About Hypoxemic Pulmonary Disorders
Chronic hypoxemic pulmonary disorders, including idiopathic pulmonary fibrosis (IPF) and acute respiratory distress syndrome (ARDS), represent a significant unmet medical need. These are conditions in which the lungs cannot supply adequate oxygen to the blood and the resulting hypoxia is believed to play a key role in disease pathogenesis and adverse patient outcomes.
IPF is a disease characterized by progressive scarring of the lungs, leading to the deterioration of that organ. The disease occurs primarily in individuals between 40 and 70 years of age, and the median survival time following diagnosis with IPF is two to three years.

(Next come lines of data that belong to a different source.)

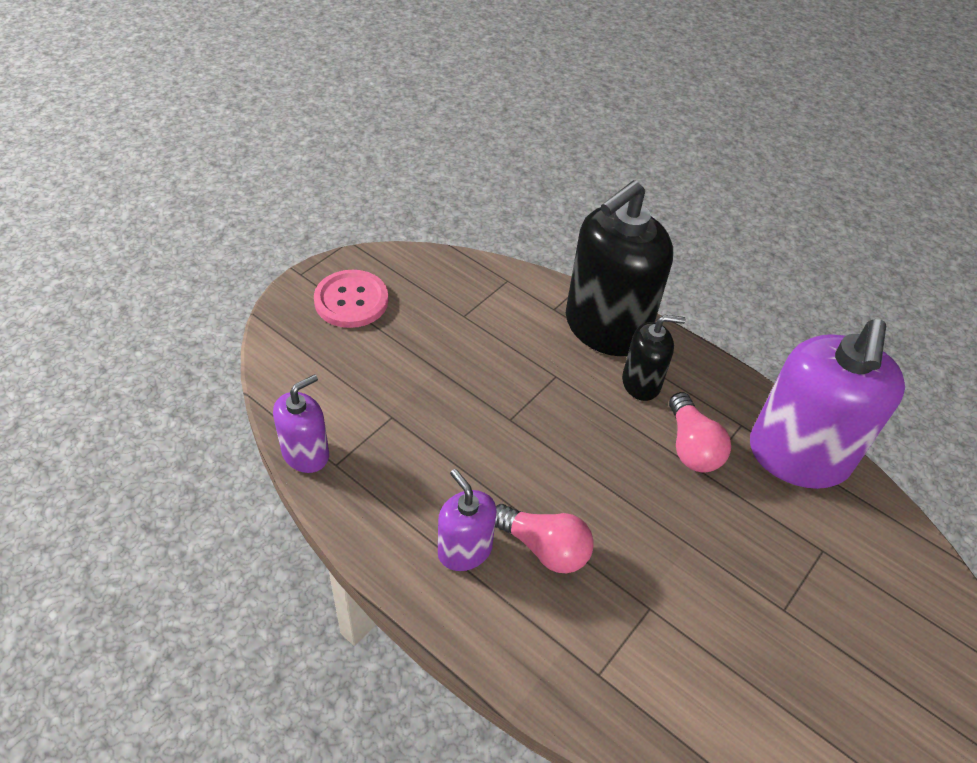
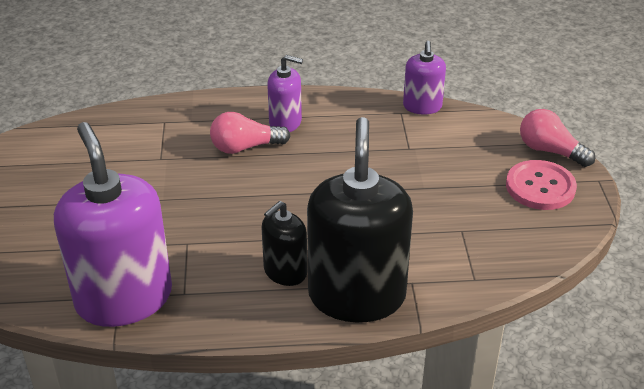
camera: 140 degrees right, 10 degrees down
(691, 446) = (208, 253): pink light bulb -> pink light bulb (550, 151)

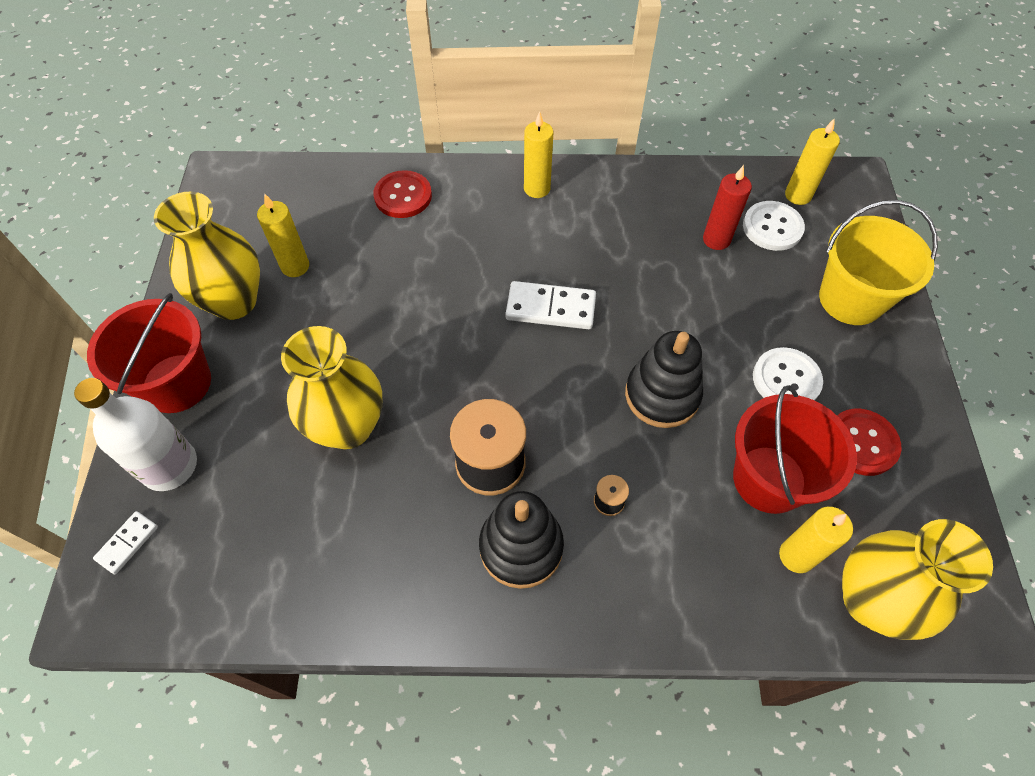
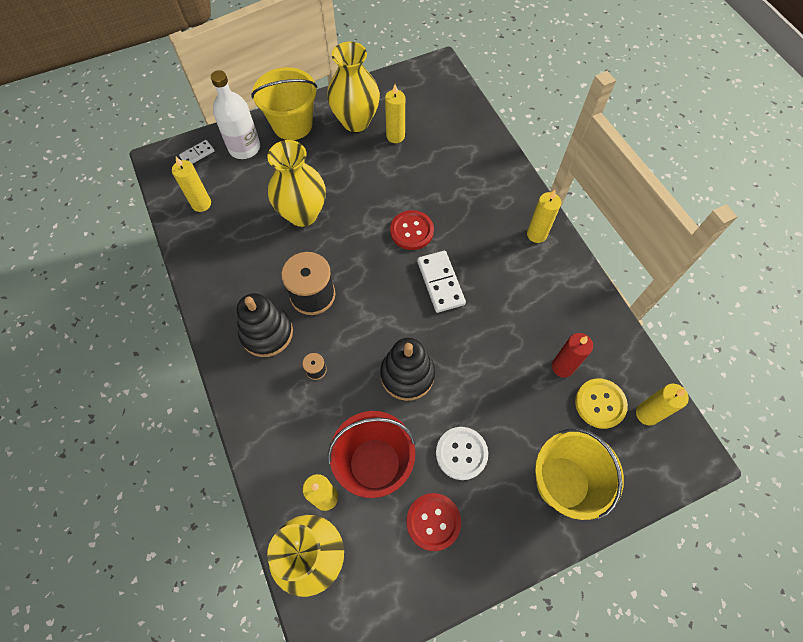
camera: 65 degrees right, 5 degrees up
(127, 543) = (197, 154): white domino -> white domino turned 45 degrees counterclockwise
(177, 383) = (292, 124): red bucket -> yellow bucket
(233, 569) = (201, 204): none -> yellow candle
(403, 196) = (481, 163): red button -> red button (411, 231)
(772, 227) = (600, 404): white button -> yellow button

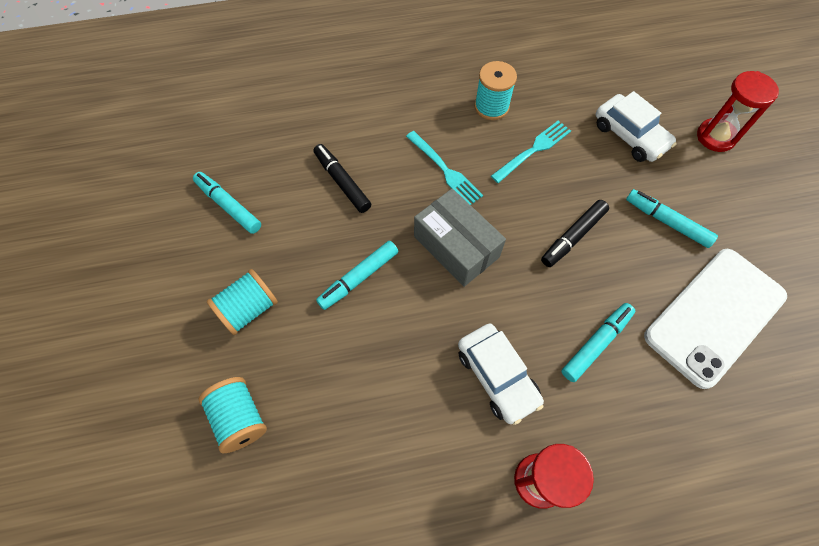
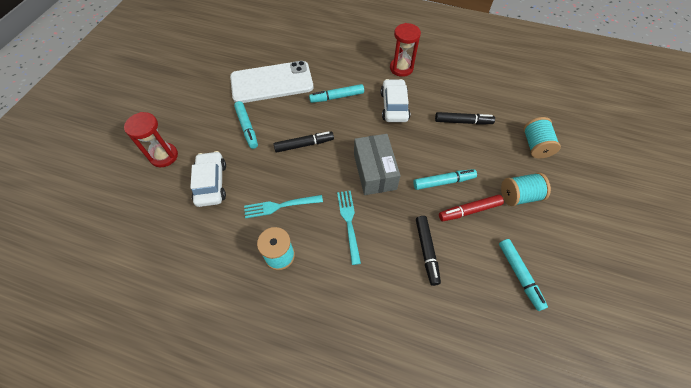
camera: 150 degrees left, 5 degrees down
(310, 254) = (469, 211): none -> red marker
(372, 405) = (463, 122): none -> black marker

ARDS occurs when fluid builds up in the alveoli, or air sacs, within the lungs. This is most commonly the result of diffuse alveolar injury, pulmonary edema and profound hypoxemia caused by sepsis, aspiration, trauma or massive transfusion. Nearly all ARDS patients require endotracheal intubation, mechanical ventilation and high fraction of inspired oxygen, or FiO2, to maintain adequate oxygenation. While much of the mortality associated with ARDS is caused by the underlying disease, complications related to the current standard of care are a major cause of morbidity, mortality and healthcare costs. These complications include ventilator-associated pneumonia or tissue damage as a result of unequalized air pressure between the ventilator and the surrounding environment in the case of mechanical ventilation, or exposure to toxic oxygen concentrations (FiO2 > 50%). This highlights the need for a therapy that reduces the duration and intensity of mechanical ventilation and the exposure to toxic levels of oxygen concentration in ARDS patients.